U.S. companies supply eavesdropping gear to Central Asian autocrats

Shutterstock

Surveillance gear generally falls outside U.S. export controls

Introduction

American companies are supplying technology that the governments of Kazakhstan and Uzbekistan are using to spy on their citizens’ communications and clamp down on dissent, according to a new report from the U.K.-based advocacy group Privacy International.

Verint Systems, a manufacturer of surveillance systems headquartered in Melville, N.Y., has sold software and hardware to Kazakhstan and Uzbekistan that is capable of mass interception of telephone, mobile, and Internet networks, the group alleged in its Nov. 20 report. It also provided the training and technical support needed to run them, the report said.

Verint, which claims customers in 180 nations, in turn sought decryption technology made by a firm in California, Netronome, as it helped the Uzbek government attempt to crack the encryption used by Gmail, Facebook, and other popular sites, according to the report.

The report’s overall message is that countries in Central Asia — including also Turkmenistan and Kyrgyzstan — regarded as among the world’s most autocratic are getting Western help to install, on a much smaller scale, some of the same advanced mass interception techniques that Edward Snowden revealed are used by the National Security Agency.

Those acquisitions have been facilitated in part by loose export controls over surveillance technology. To be subject to U.S. export restrictions, products must appear on a Commerce Department control list — and the key components of the surveillance products described in the Privacy International report do not appear to be on those lists, according to report co-author Edin Omanovic.

Products that can lay the foundation for mass surveillance are not restricted by special export controls if they are sold in an off-the-shelf, unaltered state, according to Eva Galperin, a global policy analyst at the Electronic Frontier Foundation, a non-profit digital rights foundation.

While many of the group’s sources are not listed in the report, and its claims therefore cannot all be confirmed, the report says that staff members interviewed activists in the region who recounted that transcripts of their private communications were used to convict and imprison them on charges of conspiracy.

Recent U.S. State Department reports for Kazakhstan and Uzbekistan describe a pattern of state-sponsored torture, inhumane treatment of prisoners, arbitrary arrest, and limited civil liberties in both countries. The State Department’s report on Uzbekistan specifically accused authorities there of detaining and prosecuting activists and journalists for politically motivated reasons. In the Kazakhstan report, “severe limits on citizens’ rights to change their government” was listed as a significant human rights problem.
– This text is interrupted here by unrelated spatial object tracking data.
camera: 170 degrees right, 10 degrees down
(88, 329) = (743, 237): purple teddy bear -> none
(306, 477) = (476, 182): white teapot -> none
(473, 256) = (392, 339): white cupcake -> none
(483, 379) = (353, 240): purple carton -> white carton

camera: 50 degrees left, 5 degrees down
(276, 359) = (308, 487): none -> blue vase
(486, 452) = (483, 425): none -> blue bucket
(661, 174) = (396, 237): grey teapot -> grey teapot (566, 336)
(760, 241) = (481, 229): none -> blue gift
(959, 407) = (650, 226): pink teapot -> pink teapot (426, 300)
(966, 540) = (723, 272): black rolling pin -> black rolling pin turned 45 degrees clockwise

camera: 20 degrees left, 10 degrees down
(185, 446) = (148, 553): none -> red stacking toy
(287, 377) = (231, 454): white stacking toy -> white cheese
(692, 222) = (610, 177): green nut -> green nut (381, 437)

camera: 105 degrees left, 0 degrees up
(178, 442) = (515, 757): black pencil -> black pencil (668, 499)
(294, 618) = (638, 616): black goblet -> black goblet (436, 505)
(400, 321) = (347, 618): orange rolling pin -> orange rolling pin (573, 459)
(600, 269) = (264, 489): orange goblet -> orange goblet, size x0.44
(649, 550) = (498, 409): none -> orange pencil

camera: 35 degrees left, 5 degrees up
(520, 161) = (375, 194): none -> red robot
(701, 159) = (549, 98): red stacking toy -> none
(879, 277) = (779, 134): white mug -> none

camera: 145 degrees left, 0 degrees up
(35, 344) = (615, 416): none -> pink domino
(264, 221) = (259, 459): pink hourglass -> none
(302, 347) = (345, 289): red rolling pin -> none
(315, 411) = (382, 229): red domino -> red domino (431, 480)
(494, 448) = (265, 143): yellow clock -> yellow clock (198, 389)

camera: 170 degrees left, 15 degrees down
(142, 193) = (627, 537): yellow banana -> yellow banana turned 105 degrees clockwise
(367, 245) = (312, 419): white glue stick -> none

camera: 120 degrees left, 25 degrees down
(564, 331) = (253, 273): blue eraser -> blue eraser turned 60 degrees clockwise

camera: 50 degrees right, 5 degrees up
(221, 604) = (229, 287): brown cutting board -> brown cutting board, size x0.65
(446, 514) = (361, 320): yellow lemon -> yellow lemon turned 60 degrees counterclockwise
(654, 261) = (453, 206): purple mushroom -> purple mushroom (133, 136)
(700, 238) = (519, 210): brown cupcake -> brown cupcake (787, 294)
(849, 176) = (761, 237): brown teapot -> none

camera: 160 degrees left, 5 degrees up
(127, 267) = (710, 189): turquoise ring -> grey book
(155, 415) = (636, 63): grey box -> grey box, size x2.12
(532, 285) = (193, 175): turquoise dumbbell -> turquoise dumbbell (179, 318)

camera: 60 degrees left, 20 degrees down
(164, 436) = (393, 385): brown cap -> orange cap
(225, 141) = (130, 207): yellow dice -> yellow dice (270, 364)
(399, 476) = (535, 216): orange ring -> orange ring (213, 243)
Kathleen Sowers, an assistant to the general manager of Verint Systems, said in a telephone conversation on Nov. 20 that all of the company’s senior personnel were traveling and could not be reached for comment. Netronome spokeswoman Jennifer Mendola said in an email that the company had “no information on the matter” described in the Privacy International report. The company complies with all applicable laws of the United States and every other jurisdiction in which it operates, and “does not condone any violation of human rights or personal privacy,” she added.

Privacy International, a 24-year-old registered charity in the United Kingdom, publishes investigations and studies about digital privacy. It has challenged the legality of Britain’s spy agency using information obtained from the U.S. National Security Agency’s PRISM surveillance program to conduct mass surveillance of British citizens.

Several of the firms alleged to have exported snooping gear to the region have Israeli connections. Verint’s exports, for example, were dispatched by its Israeli subsidiary, according to the report. According to Omanovic, multiple sources had told his group that the transfers had been approved by the Israeli government. Israel and Kazakhstan signed an agreement for defense trade and cooperation at the beginning of 2014. A spokesman at the Israeli embassy in Washington did not have any immediate comment.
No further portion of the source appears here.